# EWCM CD8...



## bubbleicious (Jun 10, 2005)

i have started taking clomid again after a break. when i took it before i remember getting ewcm, which i very rarely get w/o the pills. i have had really strong ov pains from cd3, and they are the worst today. thinking that this is just normal due to the stimulation of the ovaries i have almost expectected it. however i have just notice i have ewcm today. but i'm only on cd 8. Two questions

could i really ovulate this early? i am not being tracked so have no idea what my ovaries are doing at the mo- i am on 100mg.

would i be able to sustain the pregnancy if i did conceive? i remeber the one month they did track me i was scanned on day 9 and the endometruim was 9mm

many thanks- i don't like to over analyse symptoms but i was a little alarmed when i realised i had ewcm this early on.


----------



## janie77 (Jun 3, 2006)

Hi Bubble

I have had ewcm as early as cd8 so I would try not to worry.  Do you use OPK's, I know they don't work for everyone but they may give you some indication of when you might ovulate.

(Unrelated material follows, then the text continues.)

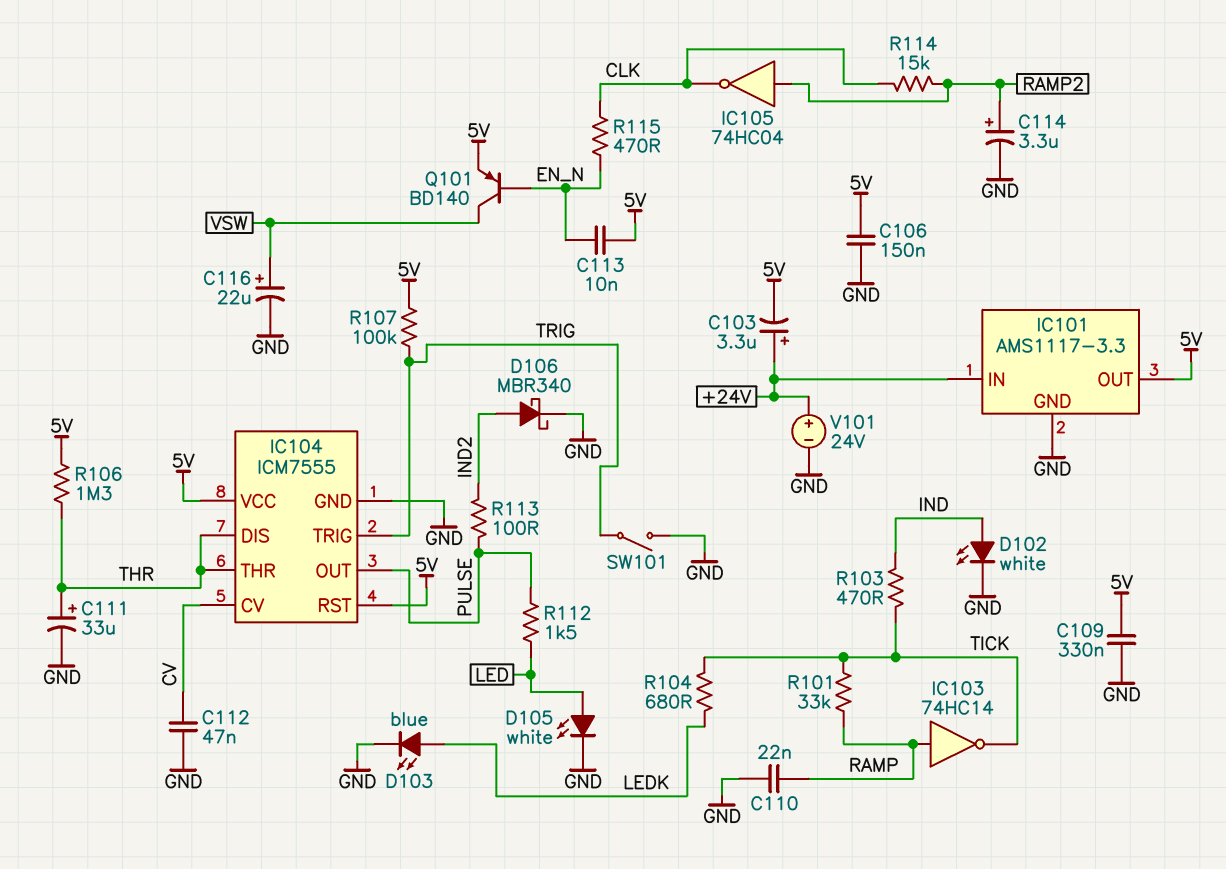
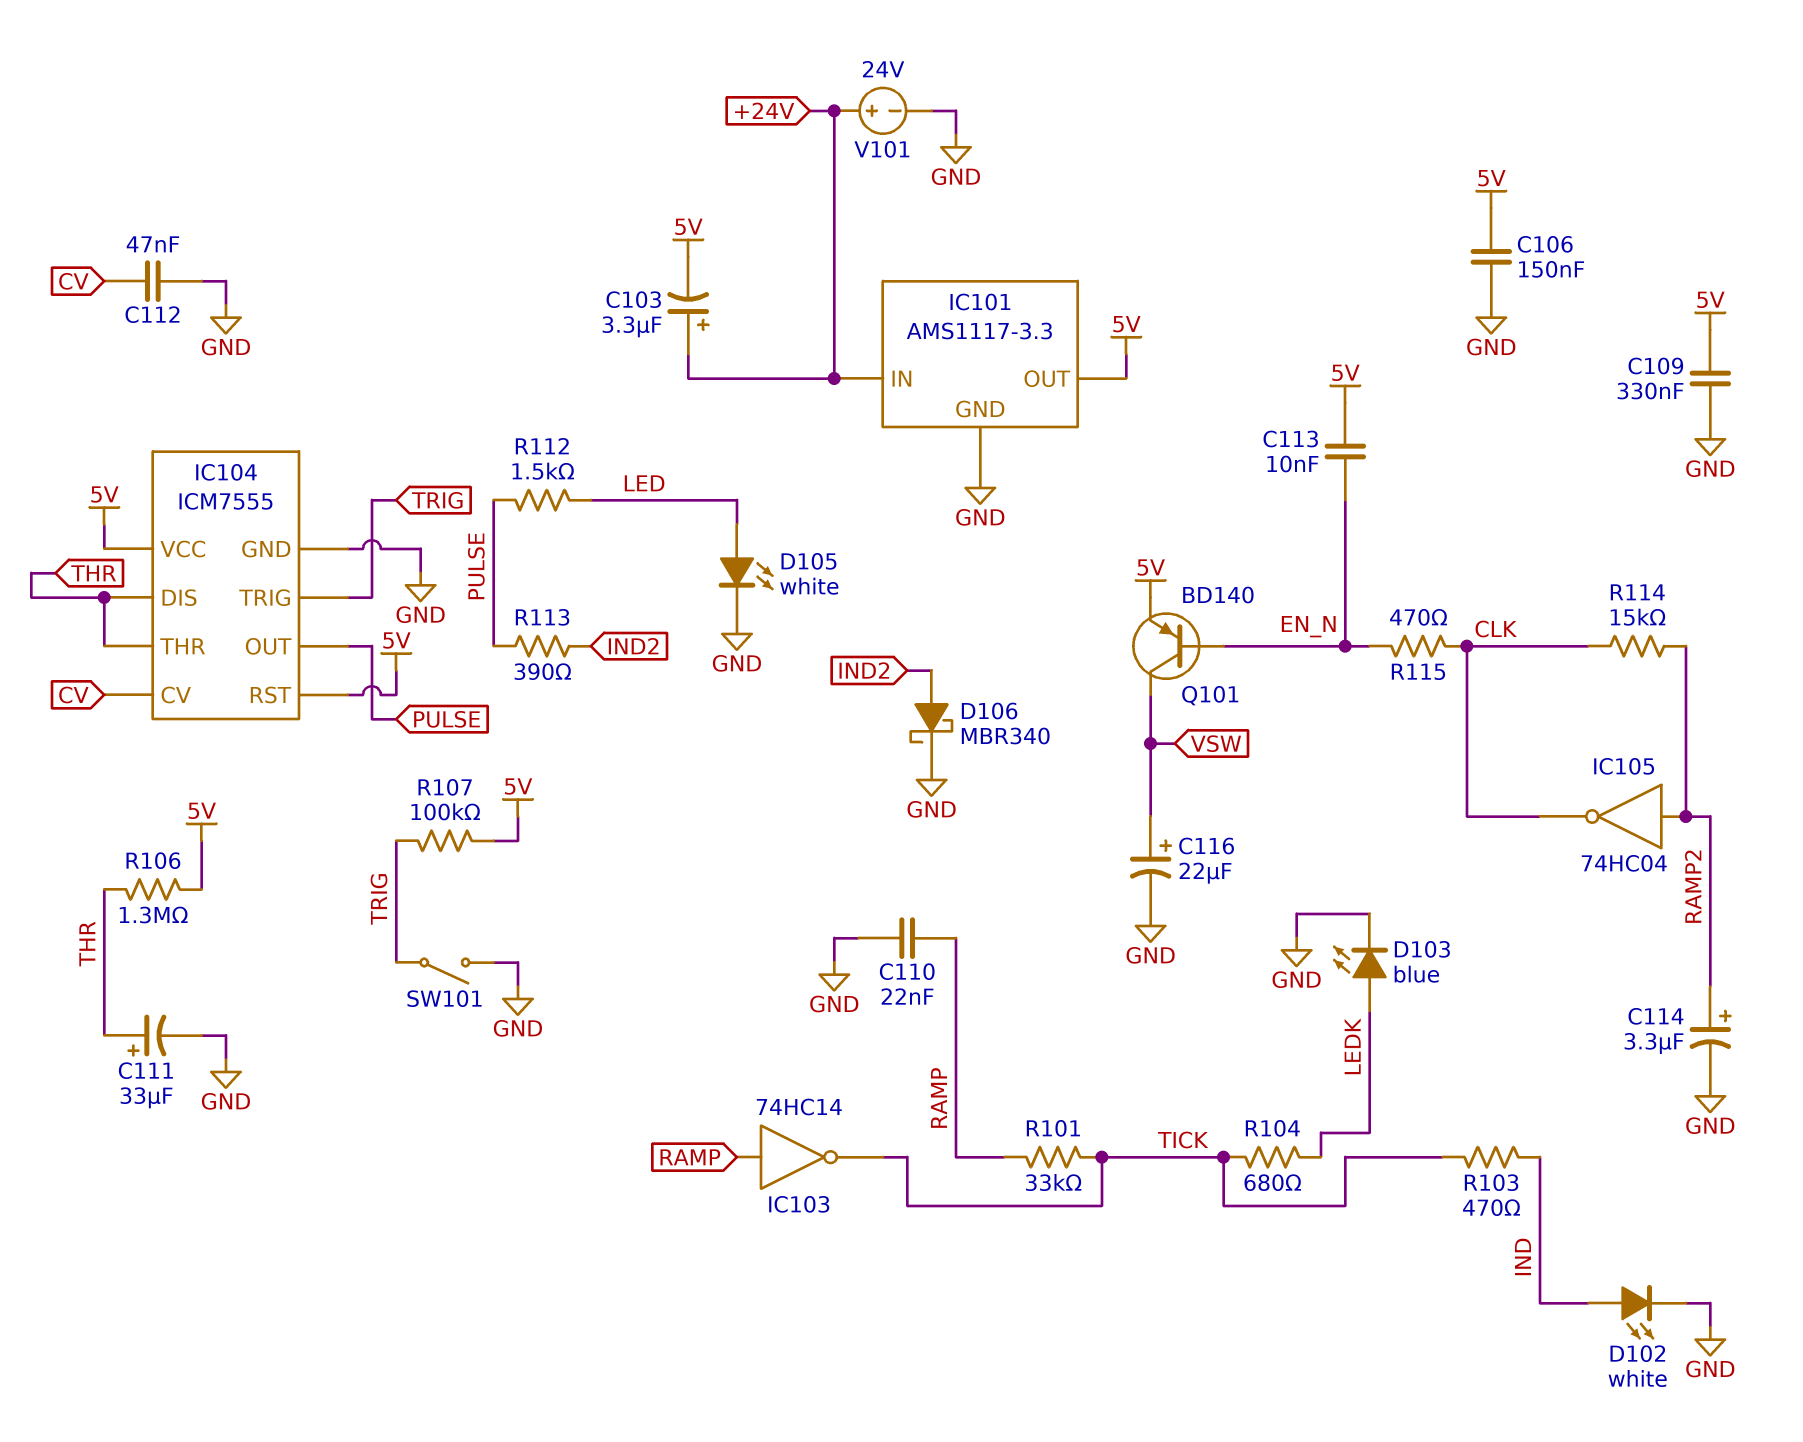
R113: 100 (IND2, PULSE) -> 390 (IND2, PULSE)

A 9mm lining on cd9 is very good I think they like it to be over 8mm and implantation would take place a few days after fertilisation so your lining would still have time to thicken. I would try not to worry too much - I know thats easier said than done.

Good luck   

Jane xxx


----------



## bubbleicious (Jun 10, 2005)

thanks janie, yeah i do have opk's but due to my cycle being 33 days last itme on clomid and cd28 showing ovulation not cd21, i wasn't planning on using them until next week. i may do one just in case.


thankyou


----------



## janie77 (Jun 3, 2006)

I think the day you get a surge and subsequently ovulate can change - I know mine did, so it might be worth starting with the OPK's a bit earlier.


----------



## sarahstewart (Aug 4, 2005)

Bubble - I usually ov around CD17 -20 and sometimes get what looks like EWCM around CD 8 I start using OPK's around CD12 and NEVER get a surge before CD17.....think I might just get weird CM after my af or something as I usually get lots of EWCM from around CD15.

Does that make sense?


----------